How do you feel when the very first sip of tea tastes sour?
This is what happened with me. Before entering the engineering field I consulted all the profession maps & engineering appealed me best coz I thought I have a mind of an engineer & an eye for details?-{Ordered tea}. Getting through the cut-throat competition I managed to procure myself a seat in Electrical engineering-{got the order [tea]}. At the very initial days of my engineering I got disheartened with the rote learning methodology followed at my institute & thought this is not what I’m supposed to do. I was very repentant during my first semester-{Oops! The tea tasted sour. But there’s no other option than to drink it coz I’ve already paid the price (:}.
During my second semester I got introduced to the usefulness of computers & internet and it was love at first sight. Being an electrical engineer I’m supposed to rote about power generation & transmission but my mind is always busy thinking about computers & related world-{I had no option but to drink the tea so I thought about adding sugar into it}. Now the current situation is that I’m happy getting minimum possible grades required to sit in for a placement. I believe that life is all about following your passion coz its fun doing things you love. So I’m busy editing WebPages, learning about servers & can’t put aside my novels, magazines, newspaper & writing. They say: “you came empty handed & shall leave so.” But I think I’ll carry a novel and a pen with me even to the hell {Heaven wont accept me?. One question please: do they have internet facility over there? ?}. So now the tea is manageable coz I’ve flavored it my way.
When I leave my college I shall not have fat degrees in my folder but one thing I’m sure about is that by then I would have lived & enjoyed life worth living and that too my way. And moreover this is the only period of life when we are so full of energy & thrill to experiment new things. Amongst load of classes {8:30 am- 5:30 pm}, assignments, projects & exams, It’s very difficult to find few moments of leisure. Last week we had a semester break & during this I experienced a very beautiful thing. Here I would like to share it with you. One day I thought about visiting the hilltop behind my hostel-to sit there and watch the sunset. And in those moments of complete me I realized many things. And the biggest realization was about how different I’ve grown as compared to my childhood. My entire childhood has been spent admiring the beauty of nature & the contemporary me don’t even know how to pluck the leaf which when pressed on your skin bears a very beautiful design. Here is my experience of my date with nature.

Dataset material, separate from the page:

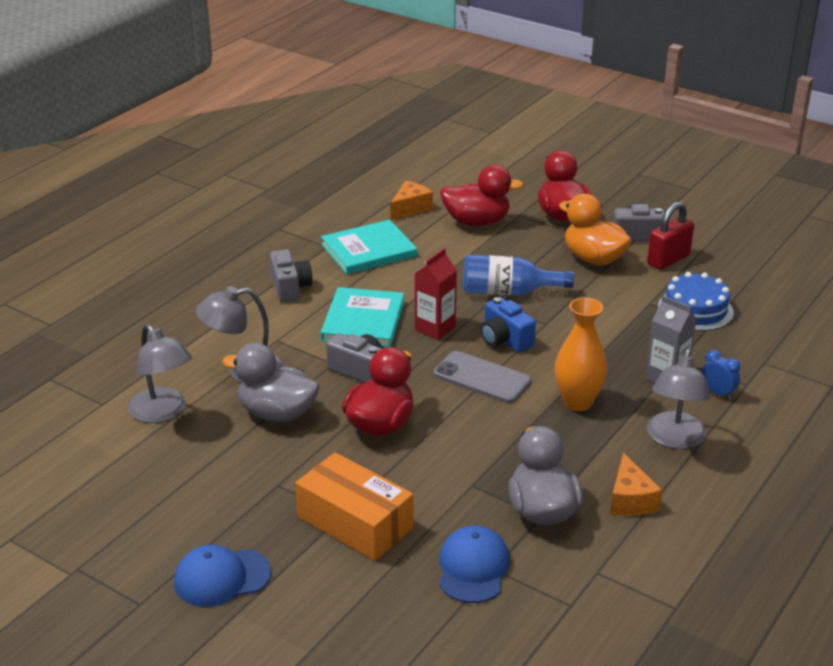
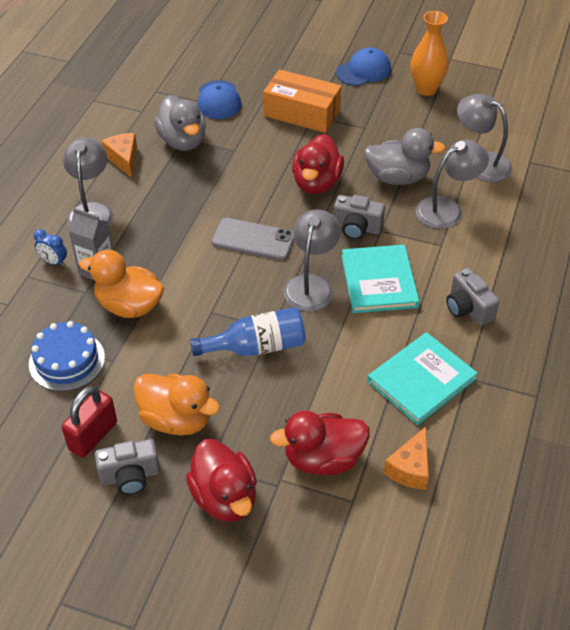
camera: 165 degrees right, 15 degrees up
(435, 328) = (311, 285): red carton -> grey lamp
(505, 339) = (244, 284): blue camera -> none
(577, 402) = (170, 231): orange vase -> orange vase (426, 89)
(631, 341) = (129, 306): none -> orange duck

Pressed the beautiful leaf on my hand but there was no design,
Maybe those leaves don’t bear design anymore.
Sat to watch the sun setting but saw the moon rising,
Maybe the sun has changed its direction.
Was longing to hear the birds chirping but there was extreme silence,
Maybe the birds don’t sing anymore.
Was longing to jump into the stream and feel the cold water caressing my body but there was no stream existing around,
Maybe those streams don’t flow anymore.
Dejected I returned to my room and sat staring the empty walls & the spider was busy weaving his web. Maybe there are birds singing somewhere, the springs still flow & leafs still bear beautiful designs.
Then I opened my window and glanced towards the sky, And the moon was busy defining the beautiful starry night. Maybe this all is just an illusion of mind, or I’ve forgotten the obvious.